The number of people sleeping at the Paris camp soared after the Calais "Jungle" was closed

French authorities have cleared a makeshift migrant camp housing more than 3,000 people in Paris.

Several hundred men began queuing near the Stalingrad metro station before 06:00 local time (05:00 GMT) and the first bus left shortly afterwards.

They were taken to reception centres in the Paris region, AFP news agency reported.

The operation followed the evacuation of about 7,000 people from the "Jungle" camp in Calais a week ago.

A spokeswoman for the Paris prefecture said the operation ran smoothly.

The migrants, many from war-torn countries such as Afghanistan and Sudan, would be able to make asylum requests once they were in holding centres, she said.
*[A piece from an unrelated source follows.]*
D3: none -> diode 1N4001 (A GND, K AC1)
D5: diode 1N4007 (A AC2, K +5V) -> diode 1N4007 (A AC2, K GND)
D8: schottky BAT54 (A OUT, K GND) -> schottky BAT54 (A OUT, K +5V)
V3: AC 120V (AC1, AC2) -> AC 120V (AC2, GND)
Some 600 police officers took part in the evacuation, she added.

Image source, Reuters
Image caption,

Many of the migrants said they were happy to leave the makeshift camp

Image source, Reuters
Image caption,

The migrants were living rough in increasingly cold and unsanitary conditions

Why Stalingrad? BBC's Hugh Schofield in Paris

Image source, AFP/getty
Image caption,

The camp extended for several hundred metres

The pocket of Paris around Stalingrad metro, the Villette canal basin and the Avenue de Flandres had become a fixed point on the migrants' map of Europe.
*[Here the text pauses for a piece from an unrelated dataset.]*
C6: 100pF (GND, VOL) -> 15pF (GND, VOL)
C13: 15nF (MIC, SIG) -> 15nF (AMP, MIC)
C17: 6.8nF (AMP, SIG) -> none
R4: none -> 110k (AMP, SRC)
Africans and Middle Easterners travelling north from Italy or west from Greece knew there would be a reception of some kind waiting for them there. Aid groups had a system in place. The neighbourhood is "populaire", in other words leftwing, so there was more local sympathy than there might otherwise be.

Migrants also knew they could make the contacts here that would take them further down the road. The Paris encampment had become a stepping stone on the route to Calais - and from there to the UK.
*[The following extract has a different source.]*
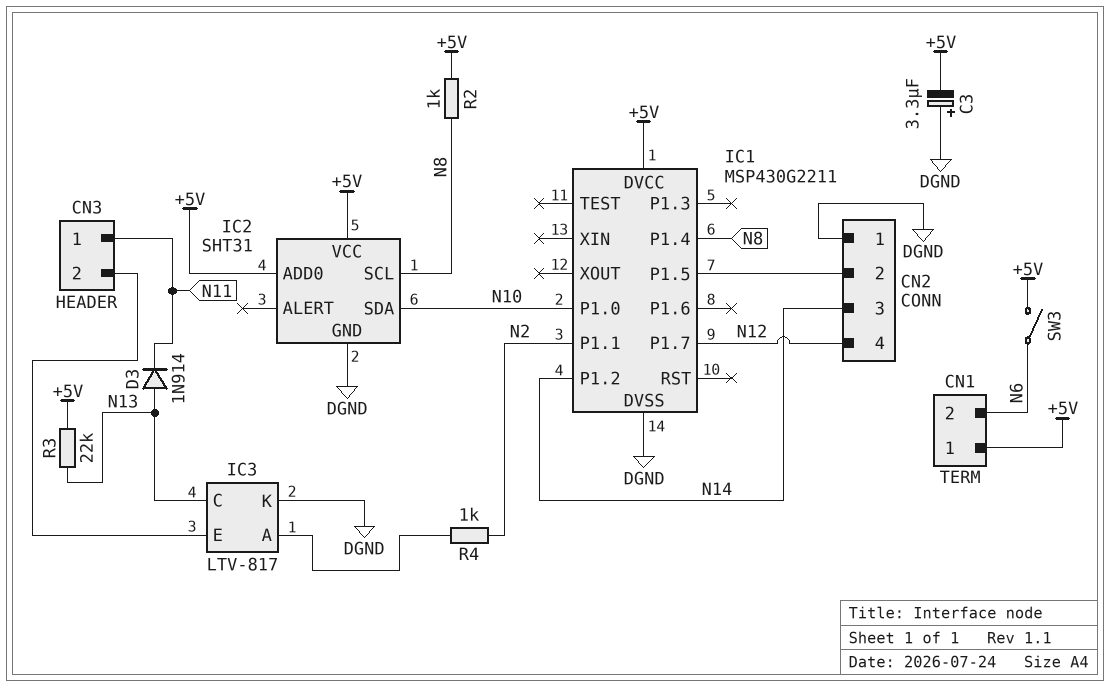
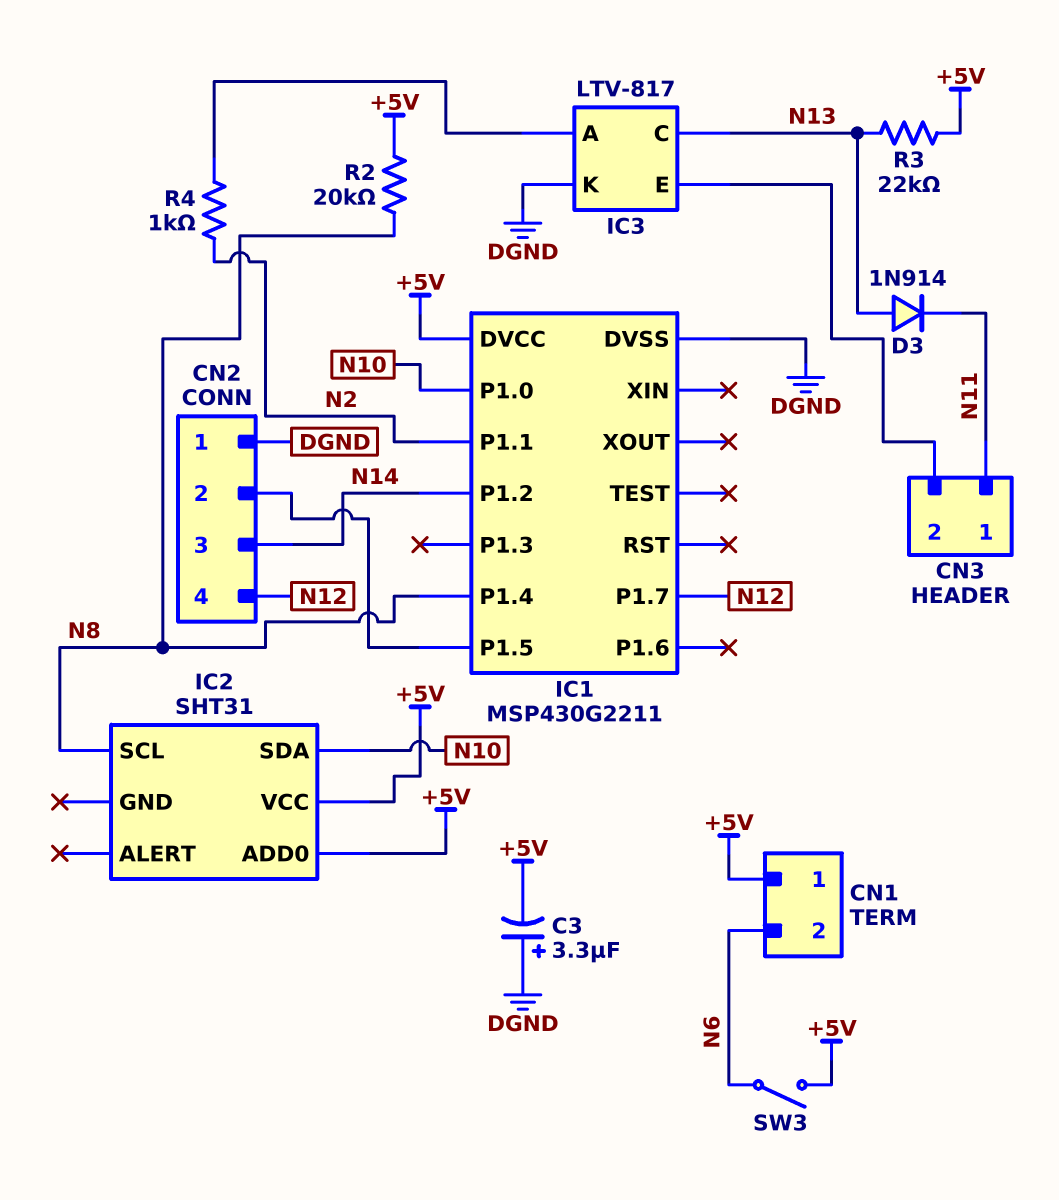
IC2 pin GND: DGND -> none
R2: 1k (+5V, N8) -> 20k (+5V, N8)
But the Calais route is blocked, for now. Word got out that there was no point chancing the Channel. And with winter approaching it made more sense to stay in Paris. Hence the build-up of the past few weeks. The cork was at Calais. The bottleneck was Stalingrad.

The Stalingrad camp was previously cleared in July and September, but migrants quickly returned and their numbers grew as the Calais camp was closed.

"I have no idea where we are going. Paris or nearby, it's fine for me. The important thing for me is to have papers. I've been here for a month in a tent, it's good to leave," said Khalid, a 28-year-old migrant.